Pemerintah Perketat Validasi DBH PBB, Selisih Kurang dan Lebih Bayar Kini Diawasi Berlapis
Ilustrasi pengawasan dan validasi Dana Bagi Hasil Pajak Bumi dan Bangunan untuk mencegah kurang bayar dan lebih bayar daerah.--Screenshot/rakyatbengkulu.com
BENGKULU, RAKYATBENGKULU.COM – Pemerintah memperkuat pengawasan Dana Bagi Hasil Pajak Bumi dan Bangunan atau DBH PBB melalui mekanisme validasi lintas instansi.
Langkah itu diatur dalam Peraturan Menteri Keuangan Nomor 35 Tahun 2026 tentang Pengelolaan Dana Bagi Hasil dan Dana Alokasi Umum.
Aturan terbaru tersebut mengatur tata cara penghitungan kurang bayar dan lebih bayar DBH PBB untuk setiap daerah.

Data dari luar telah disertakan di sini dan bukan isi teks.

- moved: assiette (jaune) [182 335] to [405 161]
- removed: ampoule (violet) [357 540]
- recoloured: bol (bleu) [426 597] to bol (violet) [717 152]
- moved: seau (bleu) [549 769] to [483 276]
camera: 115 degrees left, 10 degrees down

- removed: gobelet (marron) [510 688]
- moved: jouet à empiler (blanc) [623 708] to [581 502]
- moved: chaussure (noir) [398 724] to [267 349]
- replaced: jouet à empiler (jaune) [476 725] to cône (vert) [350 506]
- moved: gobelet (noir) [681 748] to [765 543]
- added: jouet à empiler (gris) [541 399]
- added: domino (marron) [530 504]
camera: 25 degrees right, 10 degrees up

Pemerintah ingin memastikan pembagian dana transfer berjalan lebih akurat dan transparan.
Data PBB Jadi Dasar Penghitungan DBH
Dalam Pasal 21, Direktorat Jenderal Pajak wajib menyerahkan data realisasi penerimaan PBB tahun sebelumnya.
Data itu disampaikan kepada Direktorat Jenderal Perimbangan Keuangan.
BACA JUGA:Daerah Penghasil Bakal Nikmati Porsi Besar DBH PBB, Kinerja Pajak Jadi Penentu Tambahan Dana
Penyampaian dilakukan paling lambat satu bulan setelah nota kesepakatan angka asersi final diterbitkan.
Seluruh data penerimaan tersebut sudah memperhitungkan biaya operasional pemungutan PBB.
Kebijakan ini membuat dasar penghitungan DBH lebih rinci dan terukur.
Kemenkeu Libatkan Banyak Instansi
Setelah data diterima, Direktorat Jenderal Perimbangan Keuangan melakukan konfirmasi lintas instansi.